Archive for January, 2012

Regular readers of this blog (waves to my husband) will recall “the Wombat Cake Incident“, in which the harsh Australian sun took a cruel, cruel toll on my little big boy’s 1st birthday cake. This year I took preventative measures and made the icing (in the thermomix) using both copha and butter. I also used the thermomix to make the cake, using the basic cake recipe from Dani Valent’s book In the Mix. It seemed to do the trick, in that the icing didn’t melt into a big puddle. It was also nice and easy to spread at midnight, which is when I always seem to be finishing off birthday cakes!

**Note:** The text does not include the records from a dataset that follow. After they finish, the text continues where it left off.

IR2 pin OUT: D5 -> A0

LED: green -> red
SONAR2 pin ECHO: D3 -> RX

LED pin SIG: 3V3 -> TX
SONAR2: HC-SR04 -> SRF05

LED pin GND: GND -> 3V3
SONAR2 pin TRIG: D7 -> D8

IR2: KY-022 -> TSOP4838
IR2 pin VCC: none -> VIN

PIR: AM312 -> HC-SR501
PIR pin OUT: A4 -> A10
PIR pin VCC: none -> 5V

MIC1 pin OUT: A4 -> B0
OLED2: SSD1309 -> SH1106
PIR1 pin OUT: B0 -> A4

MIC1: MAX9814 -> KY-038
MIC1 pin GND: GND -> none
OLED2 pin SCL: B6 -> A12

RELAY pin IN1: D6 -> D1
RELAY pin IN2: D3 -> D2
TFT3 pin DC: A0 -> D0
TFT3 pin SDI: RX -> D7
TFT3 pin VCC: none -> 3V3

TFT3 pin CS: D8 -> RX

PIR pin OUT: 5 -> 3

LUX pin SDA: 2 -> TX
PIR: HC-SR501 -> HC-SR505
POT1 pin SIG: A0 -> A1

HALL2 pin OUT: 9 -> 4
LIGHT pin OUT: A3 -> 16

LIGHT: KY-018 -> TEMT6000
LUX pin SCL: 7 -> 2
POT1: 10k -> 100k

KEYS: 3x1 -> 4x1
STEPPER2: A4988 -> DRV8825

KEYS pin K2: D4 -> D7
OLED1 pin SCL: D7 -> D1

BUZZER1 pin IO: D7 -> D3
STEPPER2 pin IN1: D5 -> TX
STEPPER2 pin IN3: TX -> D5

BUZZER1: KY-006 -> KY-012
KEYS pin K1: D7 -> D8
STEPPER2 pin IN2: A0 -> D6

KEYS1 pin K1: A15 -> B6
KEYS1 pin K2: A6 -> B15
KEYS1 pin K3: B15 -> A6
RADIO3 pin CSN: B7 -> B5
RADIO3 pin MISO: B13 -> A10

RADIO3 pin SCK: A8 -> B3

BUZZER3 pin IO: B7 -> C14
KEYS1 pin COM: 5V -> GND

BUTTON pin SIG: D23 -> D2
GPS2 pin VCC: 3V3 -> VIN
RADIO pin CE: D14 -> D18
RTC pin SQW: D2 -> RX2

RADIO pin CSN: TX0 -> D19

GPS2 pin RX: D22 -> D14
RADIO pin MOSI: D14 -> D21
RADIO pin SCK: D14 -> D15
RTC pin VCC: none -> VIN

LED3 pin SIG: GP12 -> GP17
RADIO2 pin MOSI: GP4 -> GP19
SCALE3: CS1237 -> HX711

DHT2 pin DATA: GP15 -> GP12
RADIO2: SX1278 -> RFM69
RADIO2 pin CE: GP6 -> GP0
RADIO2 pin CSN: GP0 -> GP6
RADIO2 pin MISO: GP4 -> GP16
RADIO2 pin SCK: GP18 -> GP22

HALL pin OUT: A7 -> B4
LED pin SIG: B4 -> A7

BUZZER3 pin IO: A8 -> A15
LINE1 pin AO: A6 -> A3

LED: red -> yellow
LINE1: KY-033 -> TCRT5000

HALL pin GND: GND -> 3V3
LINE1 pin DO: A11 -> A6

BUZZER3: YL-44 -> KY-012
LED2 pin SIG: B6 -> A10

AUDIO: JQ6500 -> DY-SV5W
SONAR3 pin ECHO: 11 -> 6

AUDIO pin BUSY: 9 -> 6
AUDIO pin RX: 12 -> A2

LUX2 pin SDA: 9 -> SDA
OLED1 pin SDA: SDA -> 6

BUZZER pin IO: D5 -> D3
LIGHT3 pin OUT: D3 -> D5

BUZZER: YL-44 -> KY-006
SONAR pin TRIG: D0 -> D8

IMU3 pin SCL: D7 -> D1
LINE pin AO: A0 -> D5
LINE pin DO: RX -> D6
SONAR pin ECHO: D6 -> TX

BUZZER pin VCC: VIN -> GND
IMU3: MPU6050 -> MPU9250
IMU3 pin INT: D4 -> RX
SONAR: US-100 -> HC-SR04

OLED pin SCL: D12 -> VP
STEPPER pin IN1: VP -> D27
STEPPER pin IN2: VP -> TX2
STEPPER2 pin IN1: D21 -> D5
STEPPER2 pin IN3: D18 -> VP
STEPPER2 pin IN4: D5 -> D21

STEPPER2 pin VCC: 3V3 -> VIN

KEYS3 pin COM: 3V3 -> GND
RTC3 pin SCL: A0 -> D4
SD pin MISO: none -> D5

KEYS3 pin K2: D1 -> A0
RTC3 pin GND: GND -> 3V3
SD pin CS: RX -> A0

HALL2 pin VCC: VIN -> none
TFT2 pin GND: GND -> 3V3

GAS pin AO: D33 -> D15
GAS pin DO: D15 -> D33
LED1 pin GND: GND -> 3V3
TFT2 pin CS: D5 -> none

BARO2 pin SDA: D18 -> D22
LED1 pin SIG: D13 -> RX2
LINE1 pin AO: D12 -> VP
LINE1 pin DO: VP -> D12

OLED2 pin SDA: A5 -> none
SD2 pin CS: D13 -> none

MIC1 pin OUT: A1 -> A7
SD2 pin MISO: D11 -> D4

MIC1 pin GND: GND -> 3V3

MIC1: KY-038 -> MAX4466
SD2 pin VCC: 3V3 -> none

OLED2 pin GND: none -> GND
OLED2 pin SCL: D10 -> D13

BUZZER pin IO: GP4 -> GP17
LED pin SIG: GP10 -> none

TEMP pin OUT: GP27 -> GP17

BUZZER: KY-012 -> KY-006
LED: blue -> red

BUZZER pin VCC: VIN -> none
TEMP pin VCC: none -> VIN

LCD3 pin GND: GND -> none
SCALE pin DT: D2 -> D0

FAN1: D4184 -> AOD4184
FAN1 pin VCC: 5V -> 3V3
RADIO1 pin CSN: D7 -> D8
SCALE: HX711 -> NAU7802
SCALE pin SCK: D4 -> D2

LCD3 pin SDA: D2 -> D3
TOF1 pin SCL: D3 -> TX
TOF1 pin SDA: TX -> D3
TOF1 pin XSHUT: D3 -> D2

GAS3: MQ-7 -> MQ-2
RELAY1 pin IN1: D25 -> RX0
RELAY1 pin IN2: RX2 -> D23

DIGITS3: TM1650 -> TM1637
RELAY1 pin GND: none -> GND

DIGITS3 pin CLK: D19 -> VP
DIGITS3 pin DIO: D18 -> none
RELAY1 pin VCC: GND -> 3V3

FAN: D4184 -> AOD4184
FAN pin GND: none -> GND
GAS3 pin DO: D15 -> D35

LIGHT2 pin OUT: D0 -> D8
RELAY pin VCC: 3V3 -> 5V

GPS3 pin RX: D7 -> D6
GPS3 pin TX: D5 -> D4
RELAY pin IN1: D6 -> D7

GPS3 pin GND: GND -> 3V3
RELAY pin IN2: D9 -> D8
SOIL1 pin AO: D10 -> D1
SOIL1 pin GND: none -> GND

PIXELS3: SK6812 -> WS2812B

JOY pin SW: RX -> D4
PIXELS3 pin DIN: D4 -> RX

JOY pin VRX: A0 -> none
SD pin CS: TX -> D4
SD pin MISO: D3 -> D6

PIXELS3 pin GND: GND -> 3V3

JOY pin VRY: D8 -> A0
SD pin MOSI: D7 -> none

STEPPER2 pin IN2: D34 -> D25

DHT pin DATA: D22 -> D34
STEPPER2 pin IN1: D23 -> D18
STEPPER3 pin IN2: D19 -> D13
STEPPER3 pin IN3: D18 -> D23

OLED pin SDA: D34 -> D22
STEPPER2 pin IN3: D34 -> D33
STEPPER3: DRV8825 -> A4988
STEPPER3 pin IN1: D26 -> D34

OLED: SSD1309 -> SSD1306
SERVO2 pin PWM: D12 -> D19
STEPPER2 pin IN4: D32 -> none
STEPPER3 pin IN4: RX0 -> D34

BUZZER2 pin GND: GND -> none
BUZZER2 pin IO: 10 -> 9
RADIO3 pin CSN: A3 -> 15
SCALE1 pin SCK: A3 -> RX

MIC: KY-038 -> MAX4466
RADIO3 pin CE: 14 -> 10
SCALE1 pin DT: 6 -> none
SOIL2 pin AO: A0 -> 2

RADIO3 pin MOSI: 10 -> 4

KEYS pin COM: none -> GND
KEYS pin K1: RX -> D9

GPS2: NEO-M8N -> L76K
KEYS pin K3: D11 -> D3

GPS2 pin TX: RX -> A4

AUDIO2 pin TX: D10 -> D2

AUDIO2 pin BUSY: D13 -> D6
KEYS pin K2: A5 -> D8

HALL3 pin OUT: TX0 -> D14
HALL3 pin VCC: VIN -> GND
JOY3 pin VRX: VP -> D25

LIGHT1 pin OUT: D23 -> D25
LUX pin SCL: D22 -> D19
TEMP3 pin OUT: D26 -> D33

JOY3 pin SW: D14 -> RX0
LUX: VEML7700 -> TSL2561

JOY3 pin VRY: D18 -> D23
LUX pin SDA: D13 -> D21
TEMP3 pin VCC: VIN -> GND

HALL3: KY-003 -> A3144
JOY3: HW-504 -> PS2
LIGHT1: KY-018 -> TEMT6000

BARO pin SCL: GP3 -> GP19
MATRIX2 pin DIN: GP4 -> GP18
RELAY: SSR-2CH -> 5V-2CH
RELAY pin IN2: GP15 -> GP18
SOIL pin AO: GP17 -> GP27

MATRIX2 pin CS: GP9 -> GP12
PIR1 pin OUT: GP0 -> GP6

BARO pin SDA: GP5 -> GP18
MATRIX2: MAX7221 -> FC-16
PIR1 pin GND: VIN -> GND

The little big boy is obsessed with cars and trains, so he got a train. The cake itself was overcooked so a bit dry but I’m hoping the small people won’t hold it against me.

The train cake

As well as the train cake, we also had this fantastic “tie-dyed” cake, made by my friend Bernadette and her husband and niece. The cake itself was a devil’s food cake and was Miss B’s cake of choice (traitor!). Better photos of the cake can be found on Bernie’s blog.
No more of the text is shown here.